Playing Data with Statistics

Suchithra Ponmudi 27 Mar, 2021

5 min read

This article was published as a part of the Data Science Blogathon.

Introduction

Instead of starting with, Statistics is everything and is everywhere, let me put it in some other useful statement. “Where there is Data, Statistic Flags”

We can do a lot with the data like analyzing, predicting, and so on. The most important thing is choosing the model that should be suitable for both the business problem and the data. For some budding statisticians, they will have confusion on which model suits on which data for the general analysis. Here, I am sharing some key points, where to use the adequate model. Before getting into the modeling part, first, we get some information about the basics of statistical terms. What I mean as the basic statistical terms are Descriptive, Predictive, and Prescriptive.

Descriptive, Predictive, and Prescriptive Statistics:

Source

Without changing any values, looking into the data either by graphical or table is Descriptive, in statistics. In the Descriptive model, the values or data with converted to a diagrammatic representation. This makes the statistician or the audience, understand the overall view of the dataset. After getting the idea about the data, we can proceed to the main appropriate model. Not going to make any changes in the data but converting to a diagrammatic representation and the data is as it is. Too simple you are, Descriptive.

Predictive, as the name defines, we are going to predictive something with the data we hold. The keyword that needs to pop, when you see something related to predictive is “How much/ How many”. The expectation of something is on the term predictive. In some business problem, we can frame the keyword as, how much the profit will be in next week? Or how many products can be expected to sell next month? If any business problem suits the keyword, then go for the predictive modeling. Unlike Descriptive, Predictive needs some effort.

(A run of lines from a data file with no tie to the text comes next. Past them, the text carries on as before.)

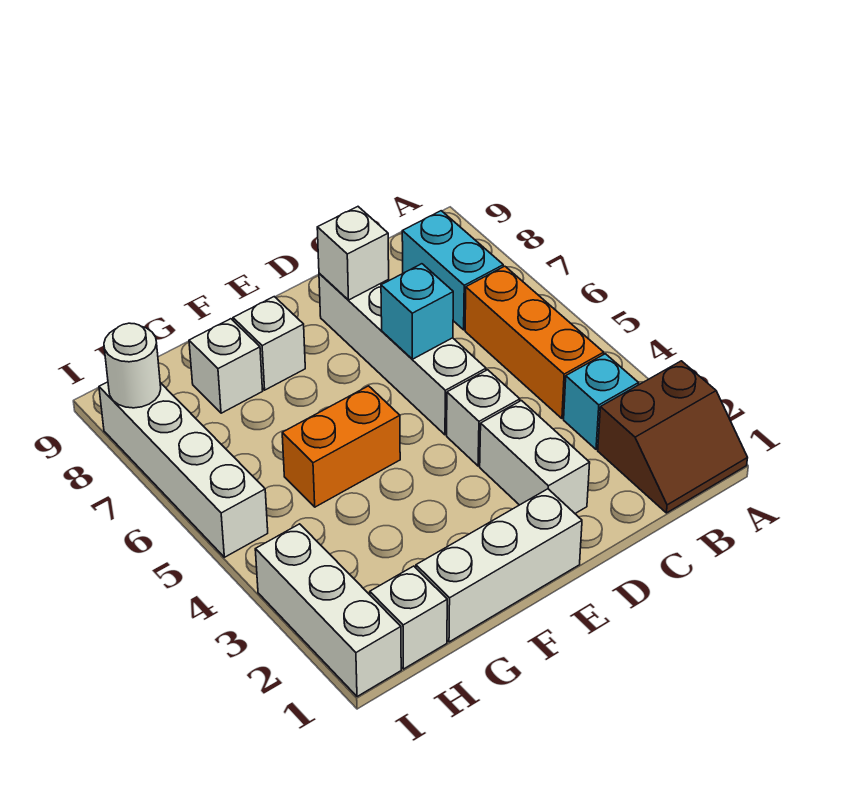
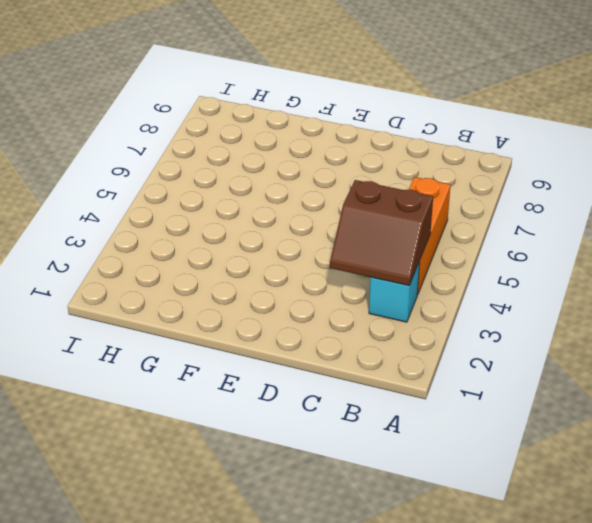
brown slope B3:C4 level 2 top 4 -> brown slope A1:B2 level 1 top 2
none -> cyan brick B7:B8 level 1
none -> white brick D2:D3 level 1
none -> white brick D4 level 1

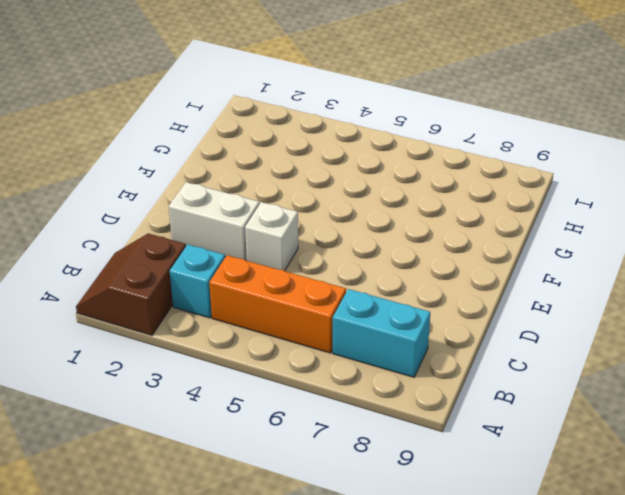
none -> white brick D5:D8 level 1
none -> white brick E1:G1 level 1
none -> orange brick F5:G5 level 1

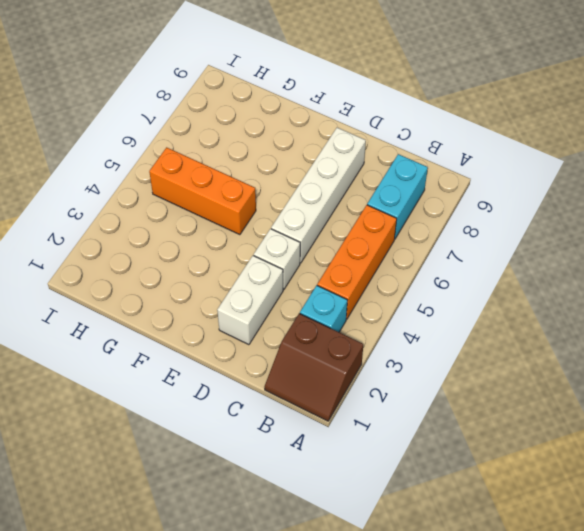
orange brick F5:H5 level 1 -> orange brick F5:G5 level 1
none -> white brick E1:G1 level 1
none -> white brick F8 level 1
none -> white brick G8 level 1

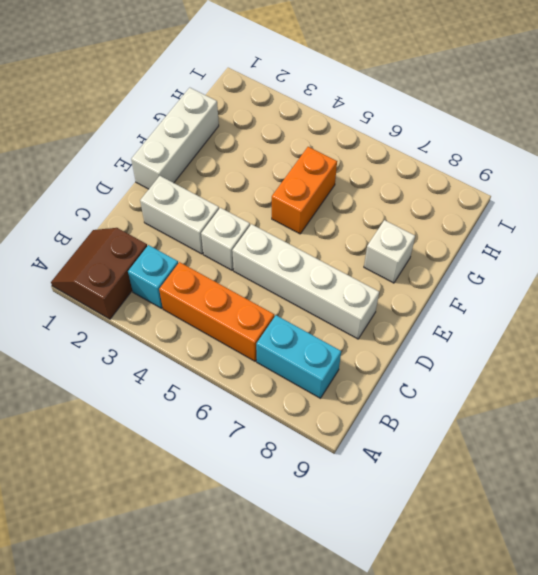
none -> white brick G8 level 1
none -> white brick H1 level 1
none -> white brick I1:I3 level 1

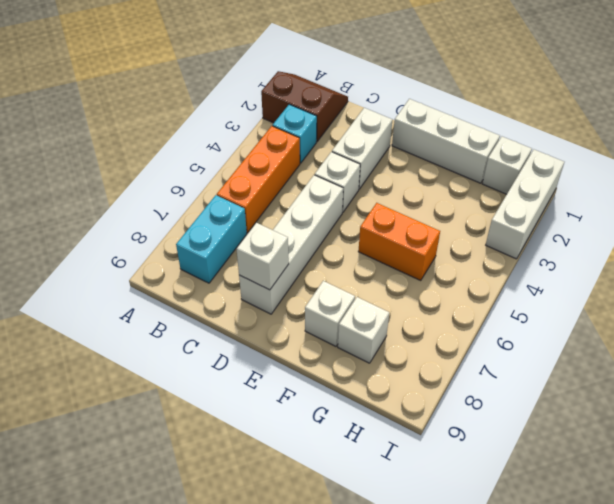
none -> white brick I5:I8 level 1
none -> cyan brick D6 level 2
none -> white round brick I8 level 2

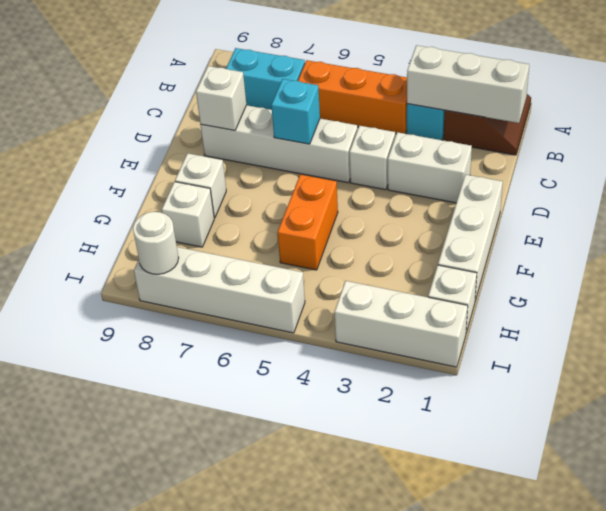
white brick B1:B3 level 2 -> none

Prescriptive is the next phase of Predictive. Rather than stopping at “How much? Or How many?”, we can further develop with the question, “How to make something happen?”. For instance, to increase the profit to 30%, What we can do? Or What we can do to sell 20% more products? Or What are the possible ways to achieve the customer’s need? This prescriptive type of model comes under the suggestion category. Giving suggestions is not that much easier as we think. Of course, a lot of work and analysis should be taken part for giving the worthful suggestion. Prescriptive is way more meaningful!!

Model or Analysis:

Different types of data can be adopted with different types of statistical analysis. Some of the major models in statistics will be discussed here. And they all have many sub-divisions. But in this article, let’s have some notes, only on the major model and when to use them.

^Source

Correlation

There will a finding between everything in the data world. Using the correlation technique is one of the ways for comparing and get how strongly one variable is related to the other variable. Correlation analysis helps in finding the relationship or association between two or more variables. Variables are nothing but factors. Correlation analysis works both in quantitative and qualitative data. Simply, the Correlation value lies between -1 and 1. How close the correlation value to 1, is that much strong positive correlation is present between the variables, and how close the correlation value to -1, is that much strong negative relationship between the variables. 0 defines no correlation between the variables/factors.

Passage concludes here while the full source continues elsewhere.